Read In The Falling Light Online
Authors: John L. Campbell
Tags: #vampires, #horror, #suspense, #anthology, #short stories, #werewolves, #collection, #dead, #king, #serial killers
The town limits of Petershead were clearly
marked in all directions by a sheer cliff with crumbling edges, and
beyond was only misty darkness. Petershead was literally an island.
At this edge, a finger of land had splintered off at an angle,
forming a smaller island, and it was upon this that the Petershead
School rested. A creaky wooden plank bridge with broken railings
was the only way across the hundred foot gap, known as the Ravine,
and it was deep within this slash of darkness that the Crusk made
its home. The travelers across the bridge supplied its meals.
No adults came here, except for the School
Marm, simply referred to as Miss Marm. A stick-figure of a woman,
she never left the school, slept on a cot near the chalk board, and
ate who knew what. Crows was the best guess any of her pupils had.
Therefore the only visitors were the school children, doomed to
trudge out here from town each day and take their chances crossing
the bridge, hoping that a hungry black mass didn’t lunge out of the
darkness below and carry them down to a brief and horrible end.

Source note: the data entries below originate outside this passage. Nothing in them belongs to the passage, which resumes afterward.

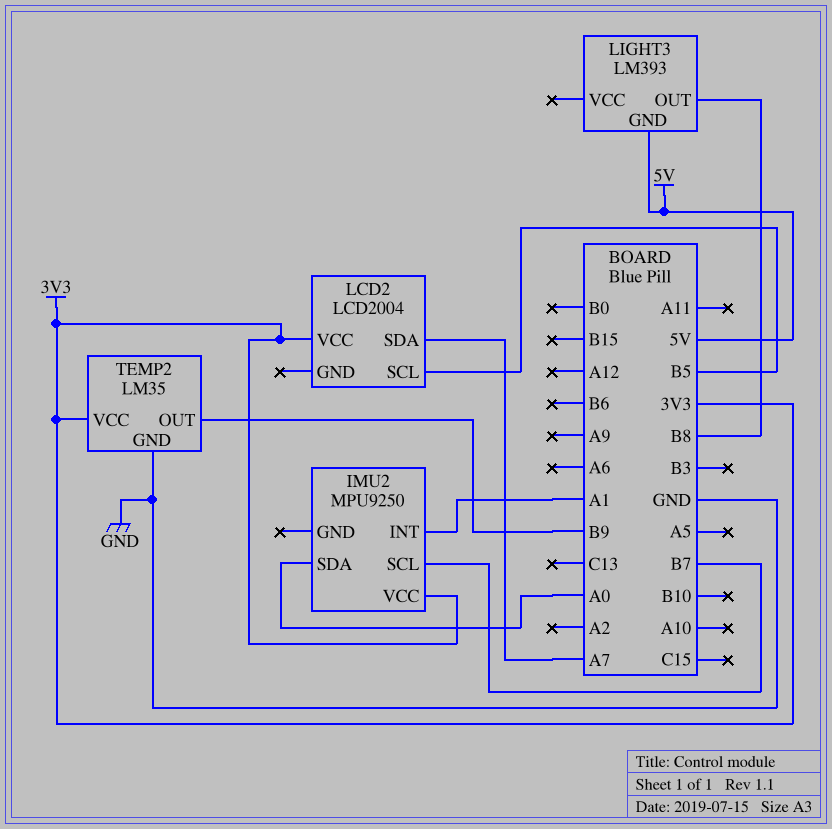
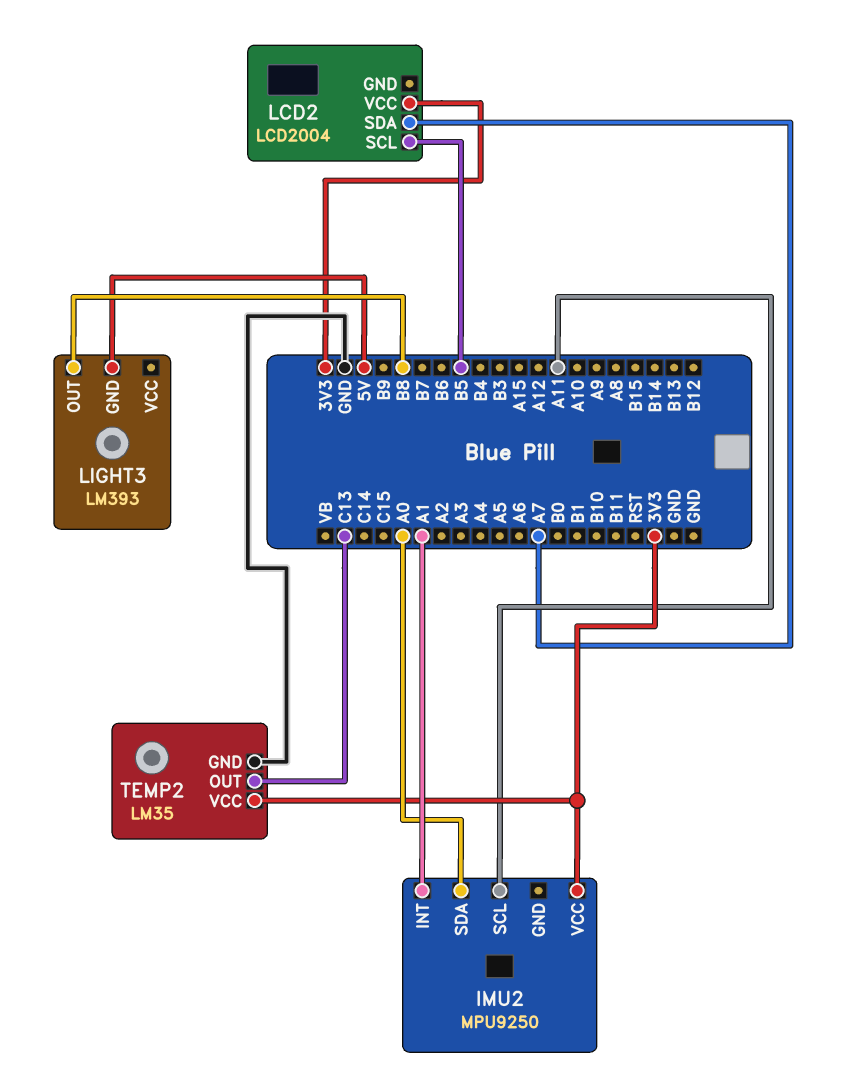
IMU2 pin SCL: B7 -> A11
TEMP2 pin OUT: B9 -> C13

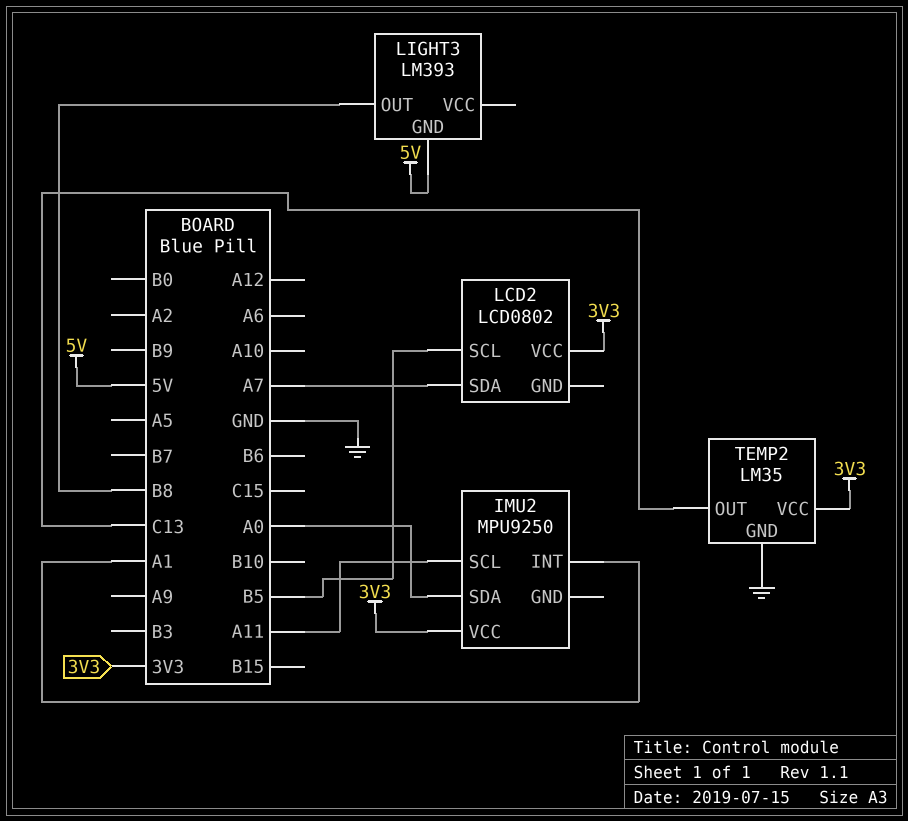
LCD2: LCD2004 -> LCD0802

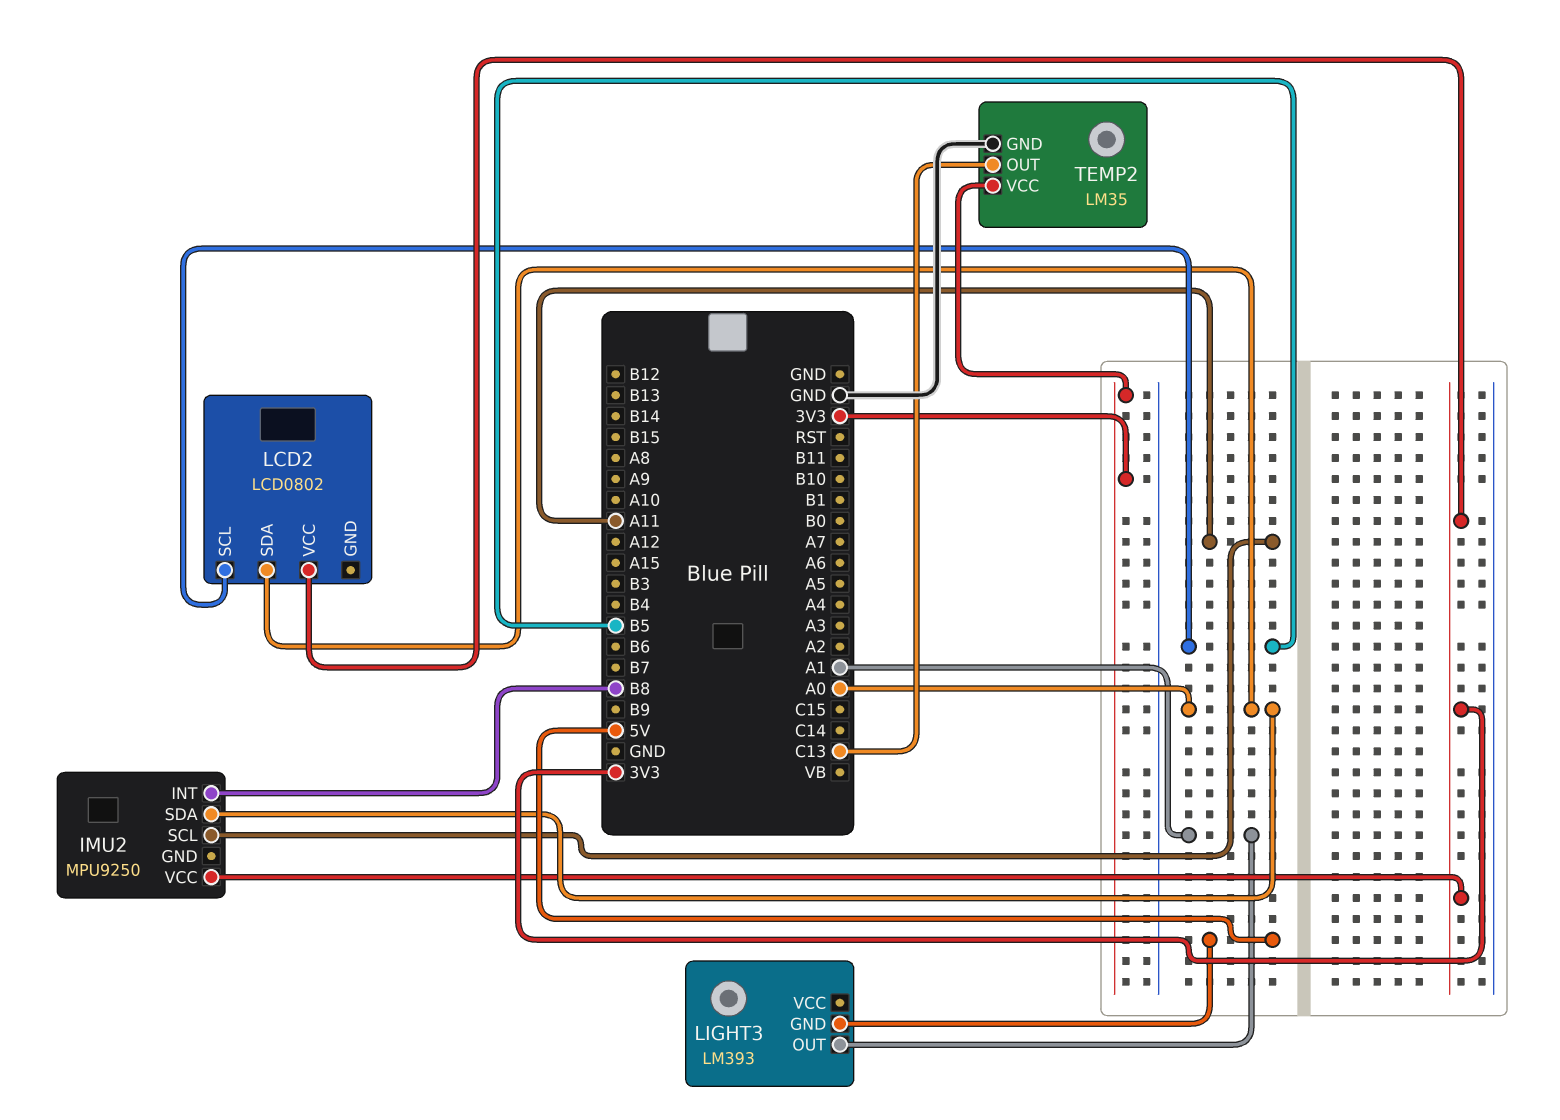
IMU2 pin INT: A1 -> B8
LCD2 pin SDA: A7 -> A0
LIGHT3 pin OUT: B8 -> A1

Courageous Little Philomena and her pals
made their way up the path towards the bridge. Here and there, old
chestnut trees grew along the ravine’s edge, some leaning
precariously out over the nothingness, roots straining to keep
their grip on the stony bank. Others were set back and
solid-looking, and it was towards one of these that Philomena
headed, leaving the path and motioning for her friends to follow.
Stopping at one tree in particular, she planted her hands on her
pointy little hips and looked it up and down.
One-Eyed Kate, carrying Stumpy in her arms
like a baby, stood beside her, and Johnny, sulking, shuffled a
distance behind, not at all happy to be here. Big Moose pulled the
heavy wagon up to the girls.
“This one should do,” Philomena pronounced,
pointing at the tree and looking over at Moose, who began unloading
the Red Flyer.
“Do you really think this will work?” Kate
asked, hugging Stumpy close.
“It has to, Katie.”
One-Eyed Kate nodded and wiped at a tear
that rolled down from the big blue eye in the center of her face.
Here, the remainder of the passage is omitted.